Consultation Papers Submission to the Government

Posted December 1, 2001

The Provincial Government invited suggestions for possible changes to the automobile insurance system from interested parties in a Consultation Paper dated September 2001. The government solicited responses to 25 questions which were concerned with both tort claims and accident benefits issues.

Thomson Rogers, in preparing our submission to the government, attempted to get input from a variety of professionals involved in assisting accident victims in recovery, rehabilitation and accessing compensation. Unfortunately, with the very limited time allowed by the government to respond, it was impossible to incorporate many of the excellent suggestions these health care professionals had for improving the system for the benefit of injured parties. We hope to facilitate continued dialogue among health care professionals in order to persuade the government that changes to the current system are necessary to keep it fair, balanced and cost-effective.

We highlight some of the more significant suggestions made in our submission to the government.
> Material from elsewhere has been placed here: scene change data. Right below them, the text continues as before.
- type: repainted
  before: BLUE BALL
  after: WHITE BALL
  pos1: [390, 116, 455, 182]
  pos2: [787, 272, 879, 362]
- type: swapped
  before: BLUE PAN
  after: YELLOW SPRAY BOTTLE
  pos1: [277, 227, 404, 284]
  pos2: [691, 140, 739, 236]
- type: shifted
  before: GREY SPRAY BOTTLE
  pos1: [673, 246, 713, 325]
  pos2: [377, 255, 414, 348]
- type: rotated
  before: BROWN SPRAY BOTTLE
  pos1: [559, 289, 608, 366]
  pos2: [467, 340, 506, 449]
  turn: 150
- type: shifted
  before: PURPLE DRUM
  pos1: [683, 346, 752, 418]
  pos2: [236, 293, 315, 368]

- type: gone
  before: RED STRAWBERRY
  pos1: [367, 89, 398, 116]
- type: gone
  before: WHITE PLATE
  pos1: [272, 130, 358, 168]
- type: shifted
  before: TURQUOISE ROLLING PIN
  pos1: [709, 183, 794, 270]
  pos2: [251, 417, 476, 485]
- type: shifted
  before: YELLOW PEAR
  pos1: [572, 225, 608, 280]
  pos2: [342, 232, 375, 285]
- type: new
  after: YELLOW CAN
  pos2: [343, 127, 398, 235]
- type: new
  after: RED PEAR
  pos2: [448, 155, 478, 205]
  1. One of the more important issues to address is the definition of “catastrophic”. The shortcomings of the current definition are generally well-appreciated by those involved in caring for accident victims. They include the fact that: children are not well-served by the current definition; many seriously injured adults, not qualifying as “catastrophic”, are deprived of needed medical and rehabilitation benefits beyond the time and monetary limitations contained in the regulations; and, the Glasgow Coma Scale is not necessarily a good measure of outcome. There are other shortcomings, the particulars of which will not be addressed in this article.
    We have suggested that the definition of “catastrophic” be changed to remedy these problems. Claims against at-fault drivers for pain and suffering cannot be advanced unless the verbal threshold is met. The threshold provides that, apart from scarring and fatal accidents, a claim can be brought only if the person suffers a permanent serious injury to an important physical, mental or psychological function. The words “permanent and serious” have already been judicially considered, providing some guidance on the meaning of the phrase. Our suggestion is that the definition of catastrophic be the same as or similar to this threshold.
  2. Other recommendations, aimed at creating more efficiencies in the accident benefits claims process have also been suggested. Recognizing that delaying access to needed treatment can adversely affect the accident victim’s recovery and rehabilitation, we have tried to make suggestions that will expedite the process of obtaining benefits and, at the same time, reduce cost. As an example, the DAC process is time-consuming and expensive. Streamlining and limiting that process will result in considerable savings to the system. Reducing or eliminating insurer medical examinations will also result in substantial cost savings.
  3. Many health care professionals have long called for changes to the Form 1, dealing with attendant care needs of accident victims. Changes are required to make the Form 1 reflect the “reality” experienced by those who need and try to access assistance caused by injury-related limitations. As well, Form 1 does not adequately reflect the needs of children, an important, but largely forgotten, group of victims.
  4. It has been suggested by some that the need for some services provided by health care professionals is questionable and is causing a financial drain on the system. Yet, it is apparent that a very substantial amount of money expended by insurers go toward assessments (DACs and Insurer Examinations). Changes are needed to direct less money to assessments, which do not advance recovery, and more money to therapy. There should be a presumption that treatment recommended by treating health care providers (as opposed to experts hired by a lawyer or insurer) is both reasonable and necessary and ought to be implemented in a timely way. Undue delay in financing this treatment should be met with penalties severe enough to deter such behaviour.

At this stage we do not know what changes are being contemplated by the government. The insurance industry, through the Insurance Bureau of Canada, has made submissions. While it is important to recognize that insurers must stay commercially viable, the IBC recommendations, we suggest, do not adequately balance the profit motive of the insurance industry with the needs of accident victims. In the interests of weeding out questionable or frivolous claims, many meritorious claims can be affected. Therefore, the input from health care professionals regarding improvements to the current automobile insurance system is needed to ensure that current and future accident victims have representation. We hope to consult with many of you and we encourage you to make submissions to the government now.